Der „Aggressionstrieb“ war 1920 von Sigmund Freud erfunden worden. Die modernen Neurowissenschaften bestätigen, was bereits Charles Darwin erkannt hatte: Die stärksten triebhaften Strebungen des Menschen sind seine sozialen Instinkte („social instincts“). Einzige Ausnahme von dieser Grundregel sind Psychopathen.
Warum aber kommt es bei psychisch durchschnittlich gesunden Menschen zu Aggression? Wichtigster Aggressionsauslöser ist die willkürliche Zufügung von Schmerz. Nachdem die moderne Hirnforschung zeigen konnte, dass das menschliche Gehirn soziale Ausgrenzung und Demütigung wie körperlichen Schmerz registriert, wird klar, warum nicht nur körperlicher Schmerz, sondern auch Ausgrenzung und Demütigung Aggression hervorruft (siehe: Bauer, Joachim: Schmerzgrenze – Vom Ursprung alltäglicher und globaler Gewalt).
Eine Welt ganz ohne soziale Ausgrenzungserfahrungen wird es nicht geben können. Für den Frieden von überragender Bedeutung ist nicht nur, dass wir soziale Ausgrenzungen soweit möglich vermindern, sondern auch, dass Menschen lernen, Gefühle der Frustration oder Wut ohne Gewalt zu kommunizieren und Konflikte friedlich beizulegen.

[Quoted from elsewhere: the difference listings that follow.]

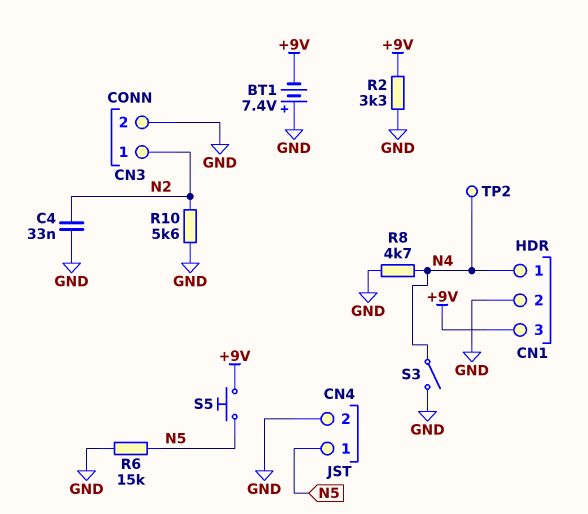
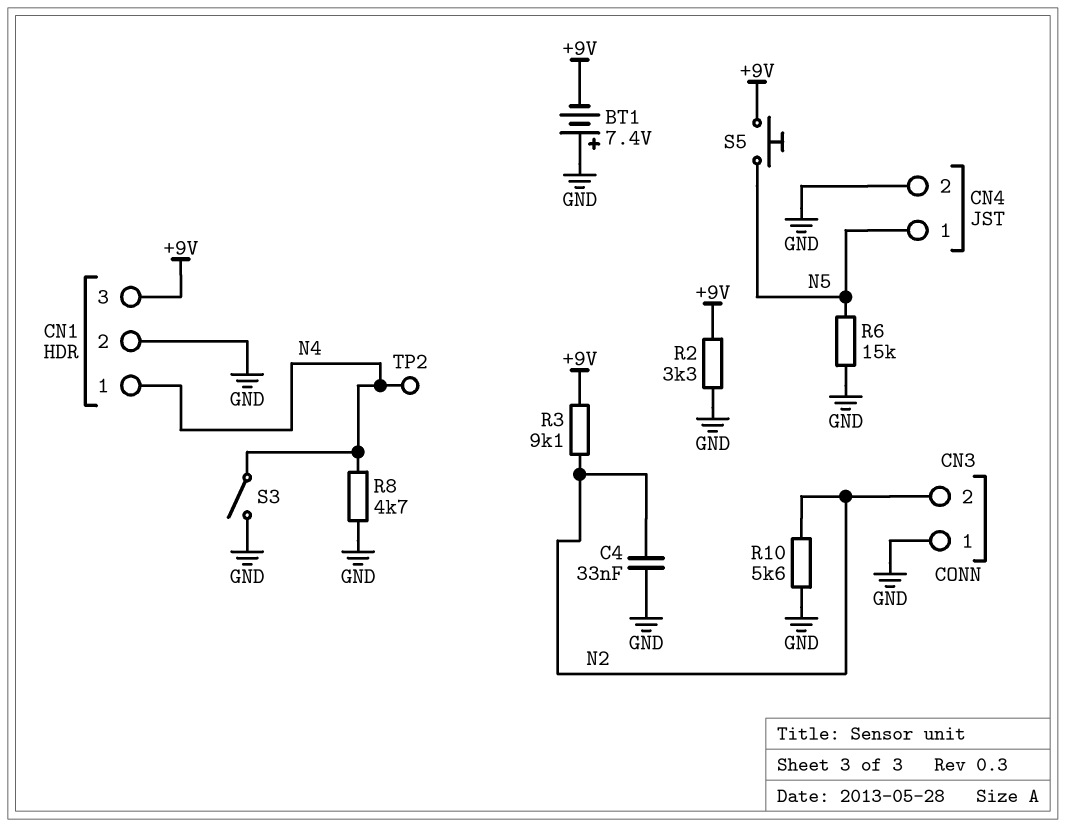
CN3 pin 1: N2 -> GND
CN3 pin 2: GND -> N2
R3: none -> 9.1k (+9V, N2)

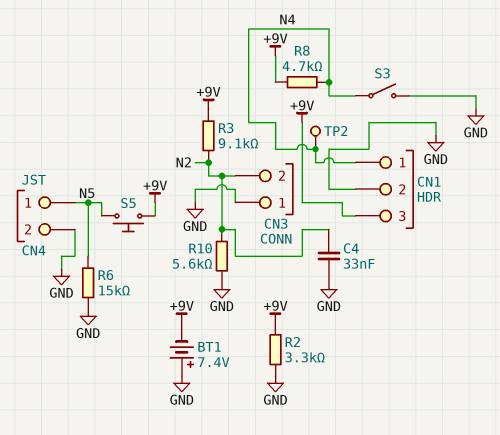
R8: 4.7k (GND, N4) -> 4.7k (+9V, N4)

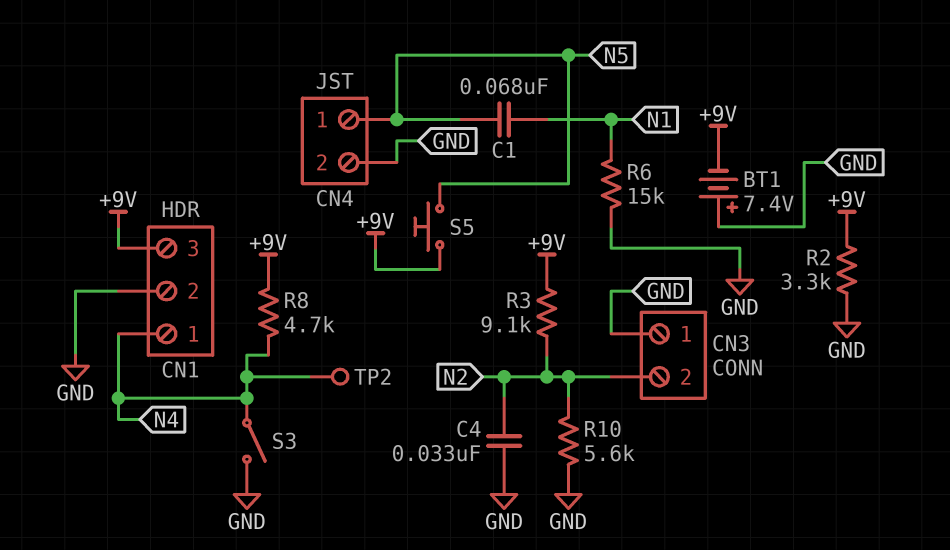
C1: none -> 68nF (N1, N5)
R6: 15k (GND, N5) -> 15k (GND, N1)

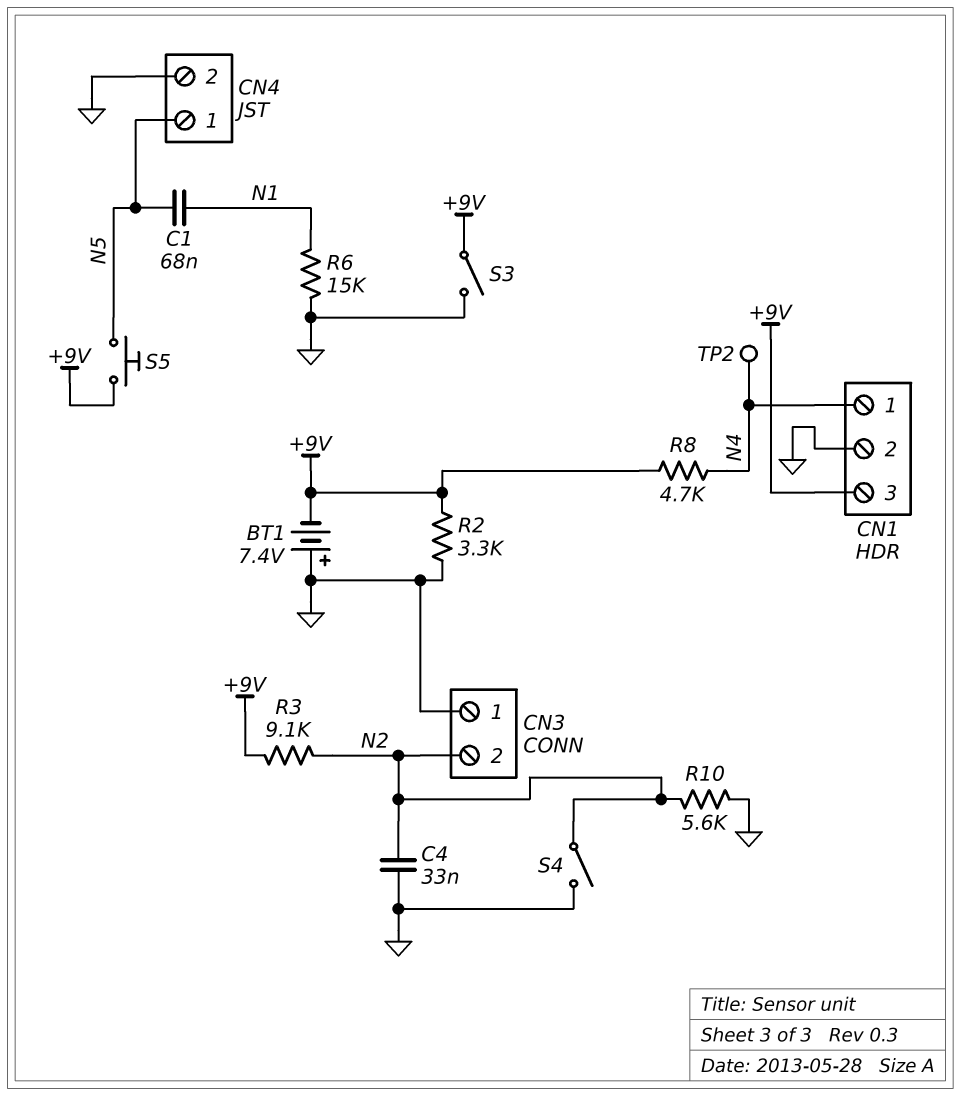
S3: switch (GND, N4) -> switch (+9V, GND)
S4: none -> switch (GND, N2)

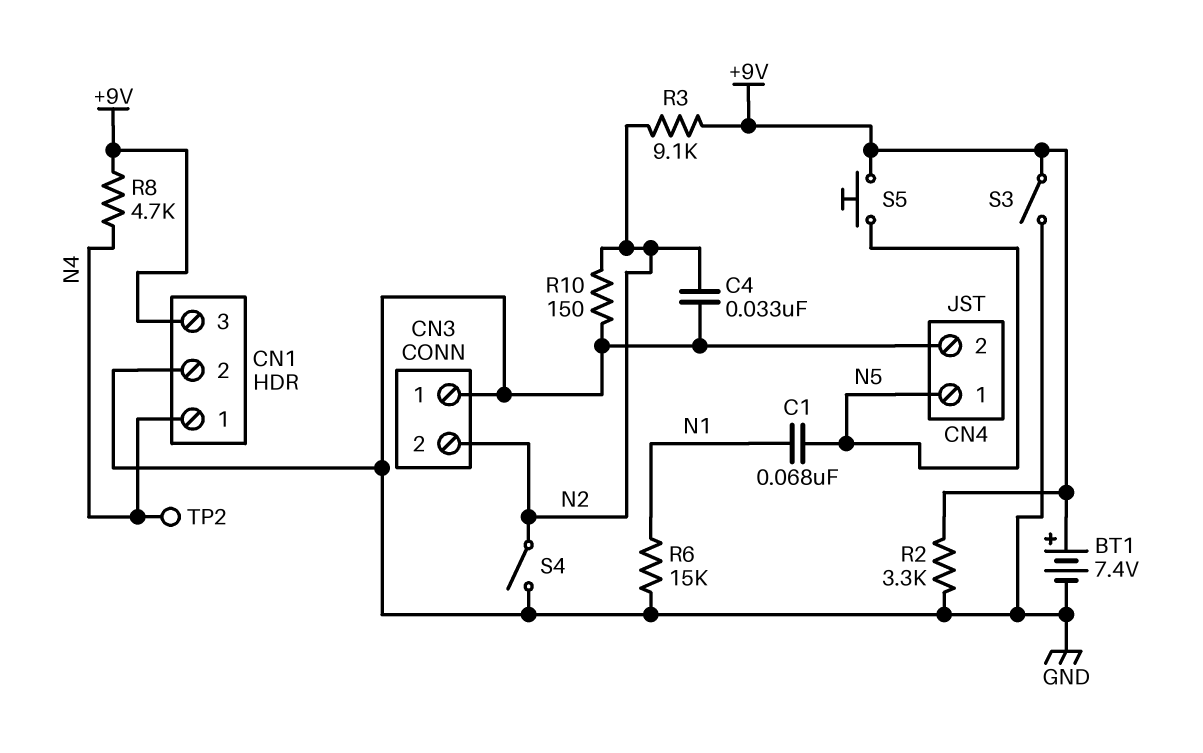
BT1: 7.4V (plus GND, minus +9V) -> 7.4V (plus +9V, minus GND)
R10: 5.6k (GND, N2) -> 150 (GND, N2)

Kinder und Jugendliche müssen dies schon im Elternhaus, in der Kita und in der Schule lernen.
Vortrag 2 (Dienstag): Empathie aus neurowissenschaftlicher Sicht
Der Begriff der Empathie wird in sehr unterschiedlichen Bedeutungen benützt. Aus wissenschaftlicher Sicht umfasst die Empathie:
1. eine intuitiv-emotionale Komponente („Einfühlung“),
2. einen intellektuell-rationalen Aspekt (analytisches Nachdenken über die Motive eines anderen Menschen) und
3. hilfreiches Handeln.
Empathie ist nicht angeboren, lediglich die Fähigkeit, Empathie zu entwickeln ist angeboren. Neueste Forschungsergebnisse zeigen, dass eine empathische und prosoziale Grundeinstellung auch einen Beitrag zur eigenen Gesundheit leisten kann. Empathie ist somit nicht nur Voraussetzung für gutes Zusammenleben. Die Fähigkeit, sich spontan und intuitiv in andere Menschen einfühlen zu können (Komponente 1), hat ihre neurobiologische Basis im System der Resonanz-Nervenzellen (zu denen u. a. auch die Spiegelnervenzellen zählen).

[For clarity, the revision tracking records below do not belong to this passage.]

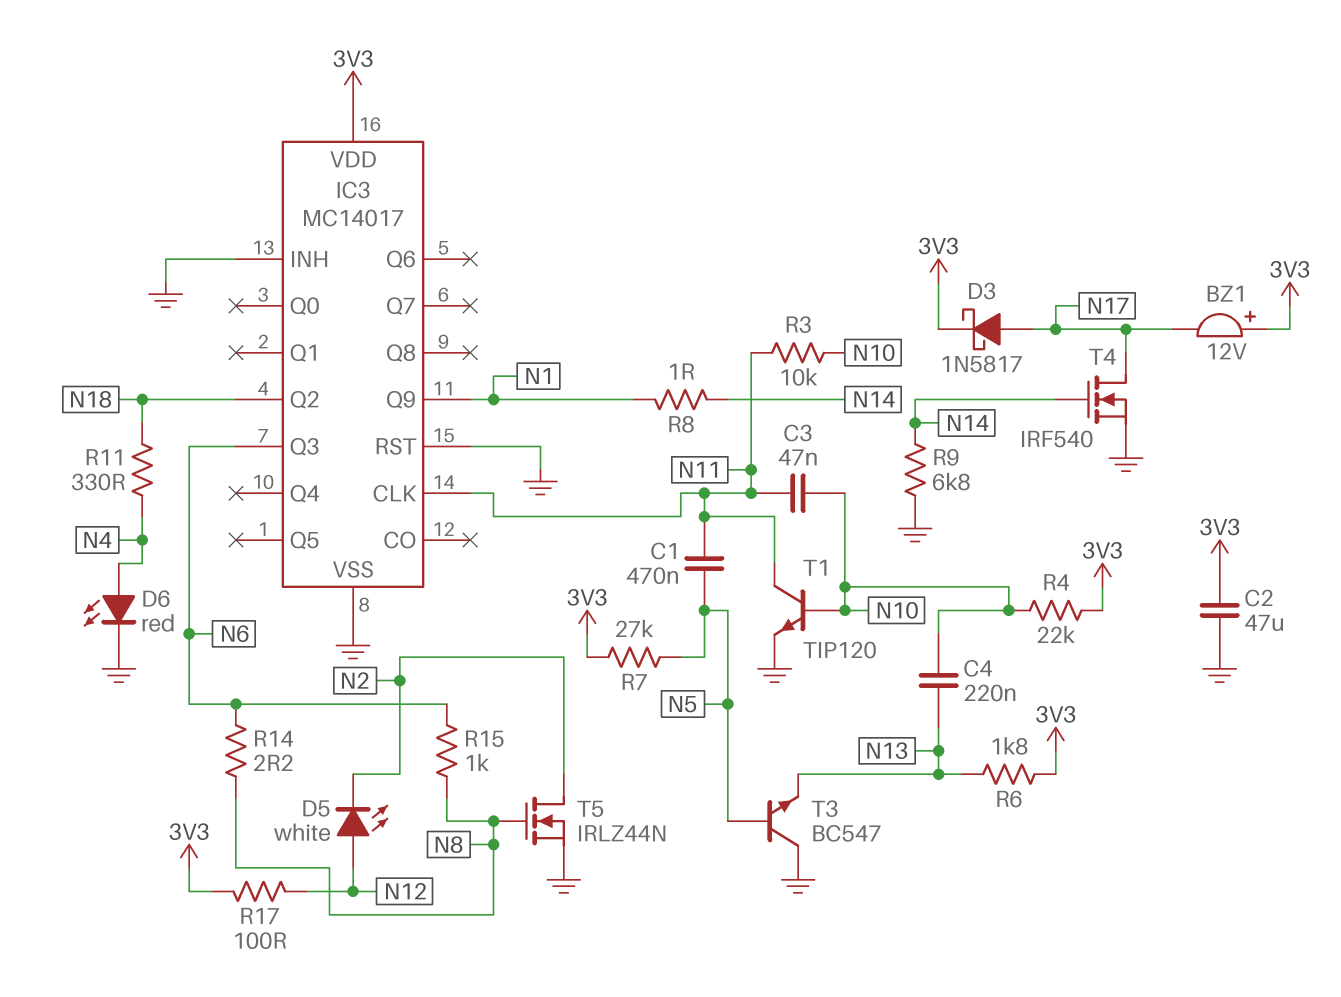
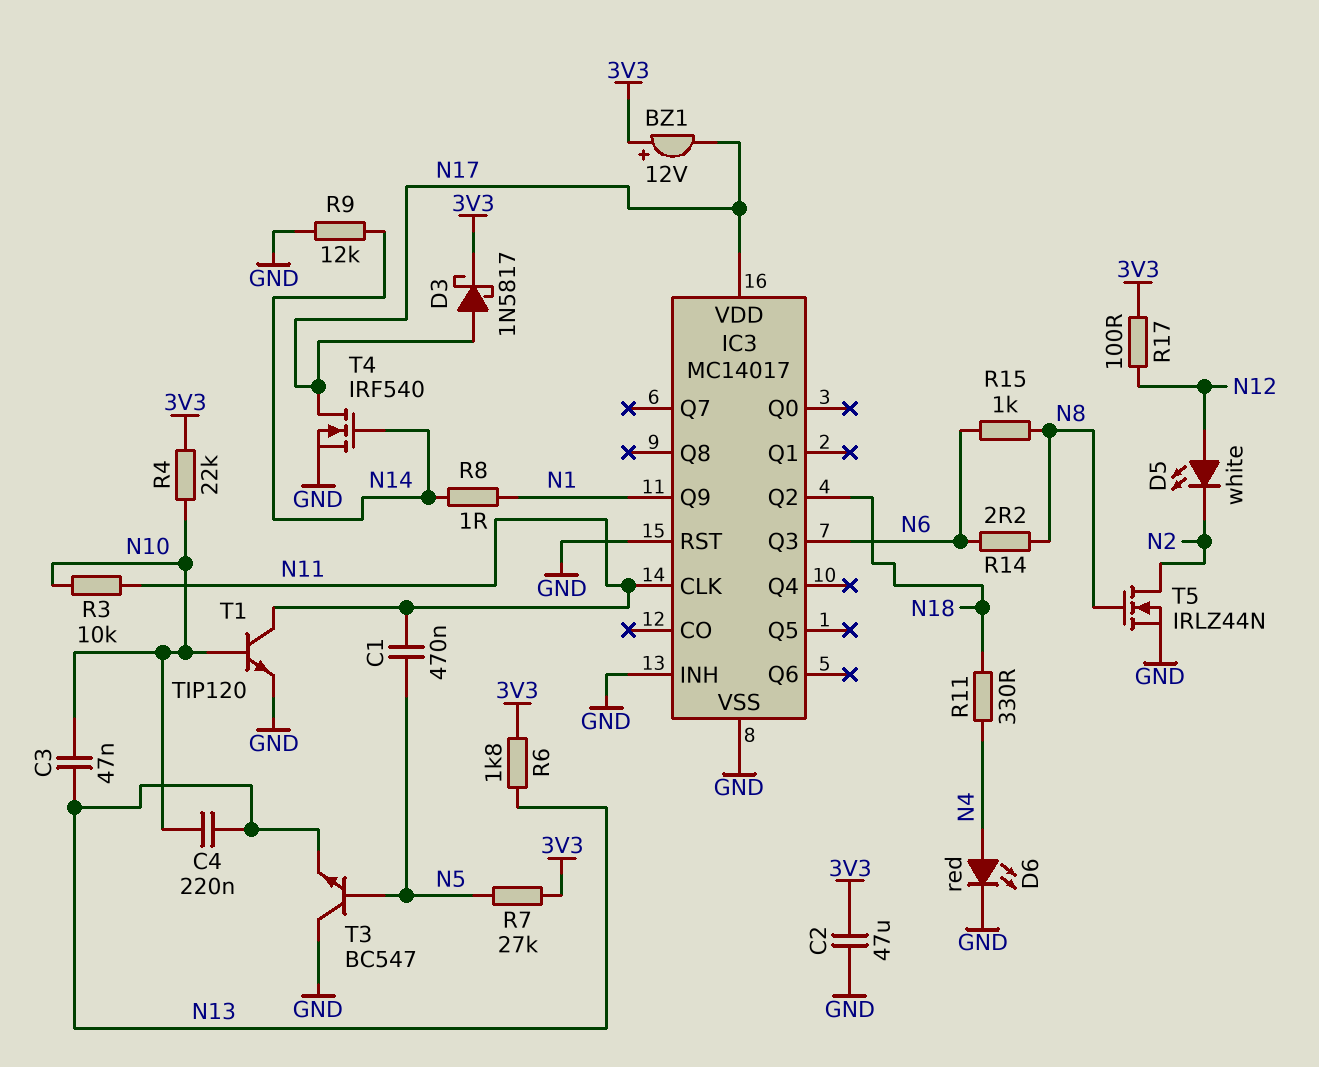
C3: 47nF (N10, N11) -> 47nF (N10, N13)
IC3 pin VDD: 3V3 -> N17
R9: 6.8k (GND, N14) -> 12k (GND, N14)

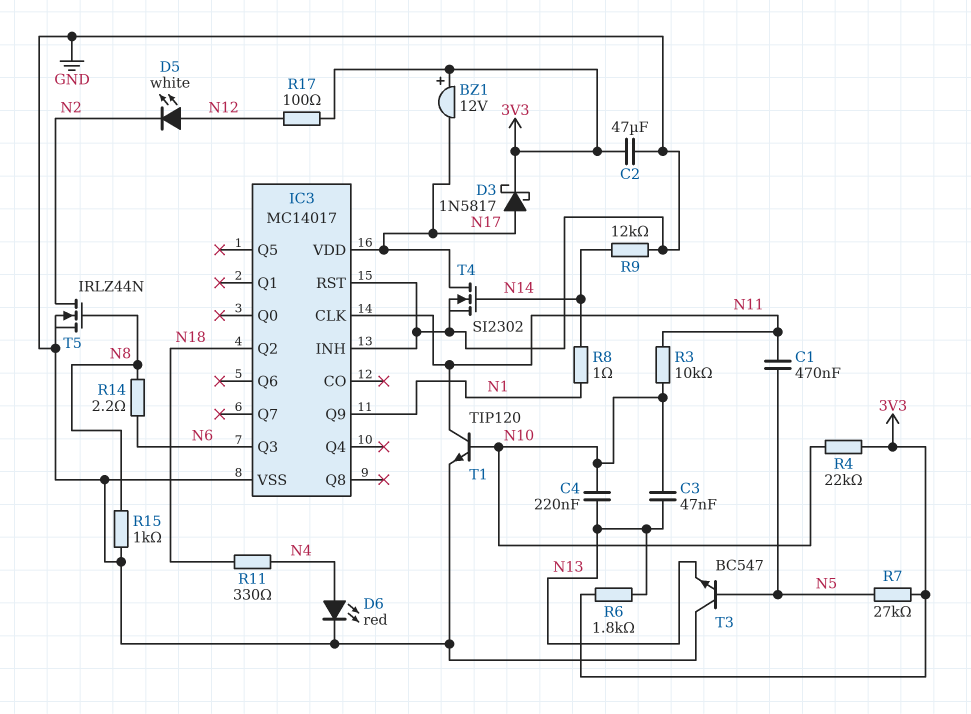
R15: 1k (N6, N8) -> 1k (GND, N8)
T4: NMOS IRF540 (G N14, D N17, S GND) -> NMOS SI2302 (G N14, D N17, S GND)

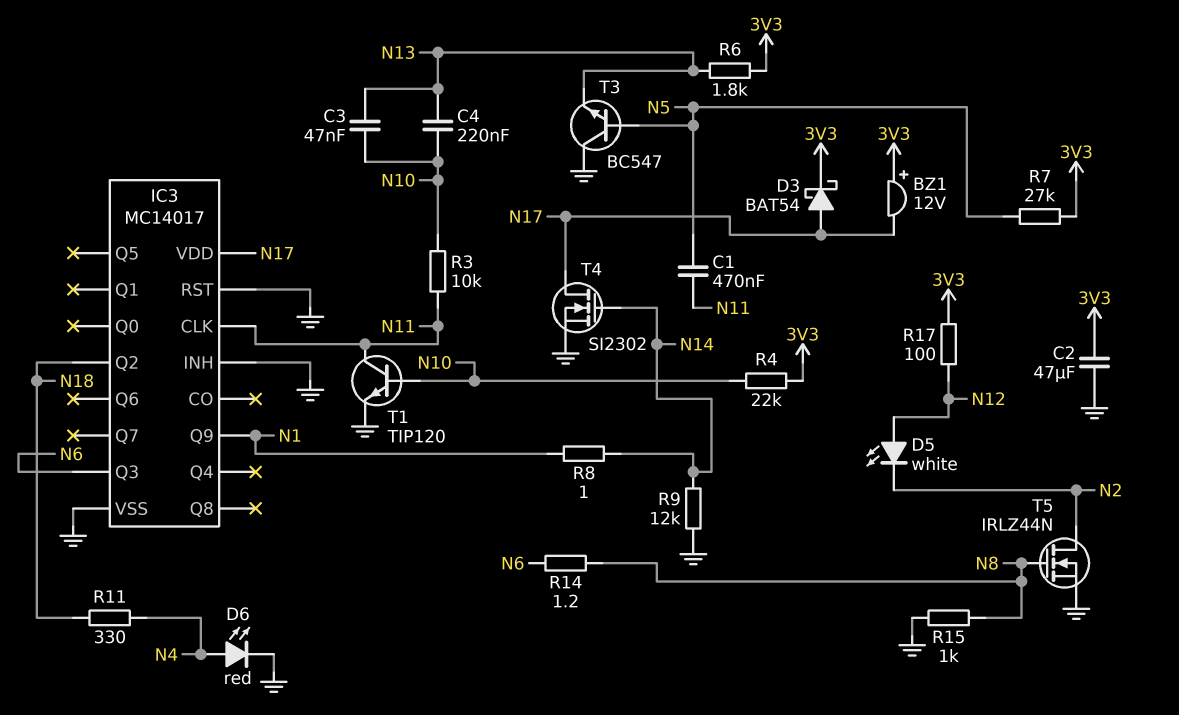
D3: schottky 1N5817 (A N17, K 3V3) -> schottky BAT54 (A N17, K 3V3)
R14: 2.2 (N6, N8) -> 1.2 (N6, N8)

Beim analytischen Nachdenken über die Motive eines anderen Menschen (Komponente 2) benützt der Mensch Nervenzell-Netzwerke, die ihren Sitz in der unteren Etage des Stirnhirns haben. Dazu zählen auch die sogenannten Selbst-Netzwerke, die nicht nur abgespeichert haben, wie wir selbst „funktionieren“, sondern uns zugleich auch dazu dienen, andere Menschen zu dechiffrieren.
Intuitive Einfühlung (Komponente 1) und die Fähigkeit, bewusst über die Motive eines anderen Menschen nachzudenken (Komponente 2), sind eine begünstigende, aber keineswegs hinreichende Voraussetzung für tatsächliche Hilfsbereitschaft (Komponente 3).
Voraussetzung für die Entwicklung von Empathie ist einerseits, dass Kinder und Jugendliche selbst Empathie erlebt haben, andrerseits aber auch, dass sie im Rahmen der Erziehung angehalten werden, die Regeln zu verinnerlichen, die gutes soziales Zusammenleben ermöglichen. Beides hat pädagogische Bedeutung: Empathische Fürsorge und Erziehung zur Selbststeuerung.